Crowded-Door Entry Protocol:

  1. Those closest to the door enter first having proven their superior endurance or neurosis by picking a door and sticking to it. These passengers are also the seasoned pros not a rookie like you and therefore deferring to them shows the respect they deserve.

  2. Late comers to the door should not try to weasel their way in along the side of the train. Despite the anonymous nature of a crowd, everyone knows who got to the platform when and who, therefore, should be upfront.

  3. Be a gentleman! With all the attendant duty and honor. You'll find that everyone respects a gentleman. And ladies, nothing makes the wages of chivalry shine as bright as those paid by a true lady allowing a gentleman to do his duty. So the next time a hot and tired and hungry gentleman stands so that you might sit, please sit. It's a simple thing. Do it for yourself. Do it for the sake of Western civilization. You know chivalry is not dead despite the best efforts of modern women.

    And you military officers! God, if there is anyone I expect to see standing in a crowded train it's every uniformed member of our services' officers corps. Let's see you elevate some of that brass and braid the next time you see a lady standing! My father, a retired officer (now a road warrior where there are no ladies, only jeeps and targets), would be forced to ask for the credentials of you costumed-colonels. But I digress.

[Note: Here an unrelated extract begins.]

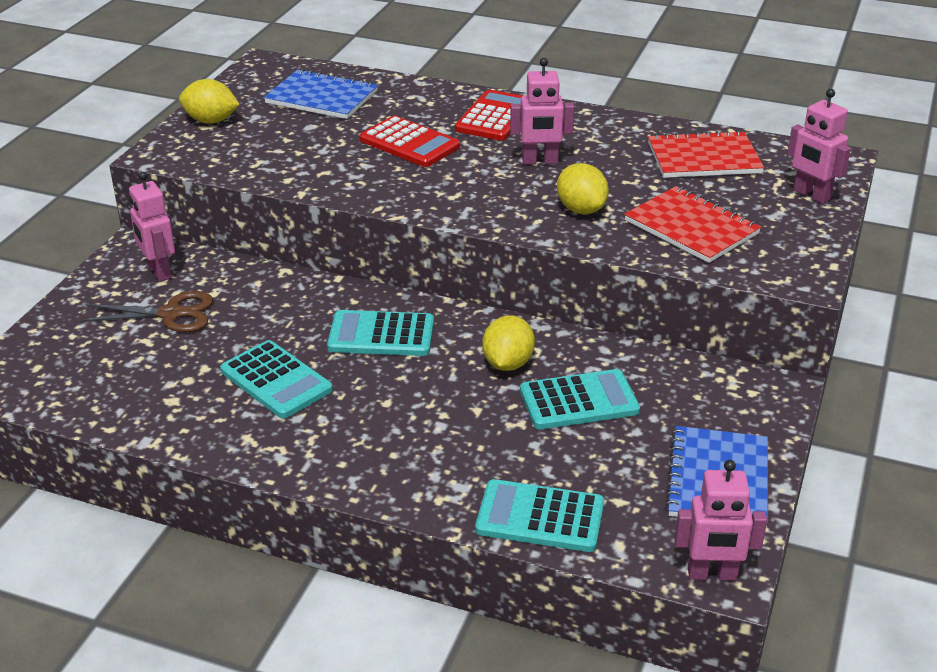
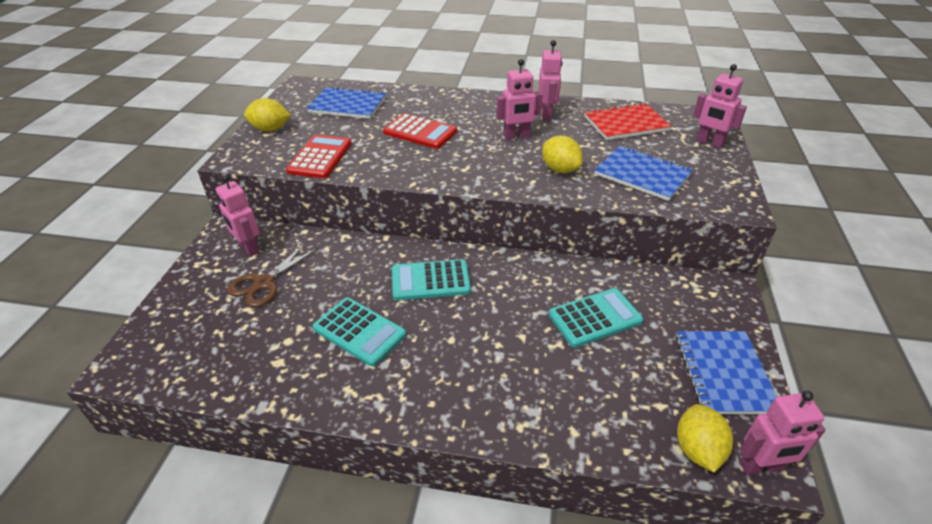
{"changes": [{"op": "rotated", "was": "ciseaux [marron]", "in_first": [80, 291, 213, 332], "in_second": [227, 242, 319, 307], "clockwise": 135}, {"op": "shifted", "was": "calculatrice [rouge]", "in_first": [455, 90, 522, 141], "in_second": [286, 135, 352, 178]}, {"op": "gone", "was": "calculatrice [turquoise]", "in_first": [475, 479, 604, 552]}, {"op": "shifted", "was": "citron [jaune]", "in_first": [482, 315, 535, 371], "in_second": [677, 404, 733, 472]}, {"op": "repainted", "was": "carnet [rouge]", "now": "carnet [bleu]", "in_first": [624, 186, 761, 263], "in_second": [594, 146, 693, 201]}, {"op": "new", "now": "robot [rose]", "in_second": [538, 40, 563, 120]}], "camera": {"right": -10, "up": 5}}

Alright, let's sum up Loading Etiquette:

  • Nearer the door first;

  • FoFi - First On the platform, First In the door.

  • Ladies First!
Well-bred MARC passengers don't shed their manners at the door, either. Once in the door, the proper conduct is to proceed within the car whose door you entered. Avoid disrupting the loading process by not entering the door of one car then proceed to cross into vestibule of the adjacent car where passengers are trying to get on as well.
Once within your car, avoid the uncomfortable and potentially dangerous game of aisle "chicken" by finding a seat somewhere in your half of the car. Walking the full length of one or more cars is acceptable only if you are one of the last to make it on. In this case, after running like mad, the MARC carriage is an intensive care ward and you are in a semi-ambulatory state. Half way up the ramp to the platform your quadriceps shut down after exhausting the feeble supply
of oxygen your atrophied cardio-pulmonary system can manage. Luckily for you a body in motion tends to stay in motion even when cut off at the knees. And the low-impact poured-concrete platform offers just the right amount of "outside force" to end your tortured journey from the far corner of the Odenton Parking Lot and Open-Air Chop Shop.

Traffic usually flows from the front of the train to the rear. Again, be a polite Train Pal and find a seat quickly in your half of the car and facilitate the smooth flow of passengers in this direction. If you feel that your seat is just not in the near half of the car, you are permitted to walk through the vestibule (towards the rear of the train) into the next car to find just the right seat.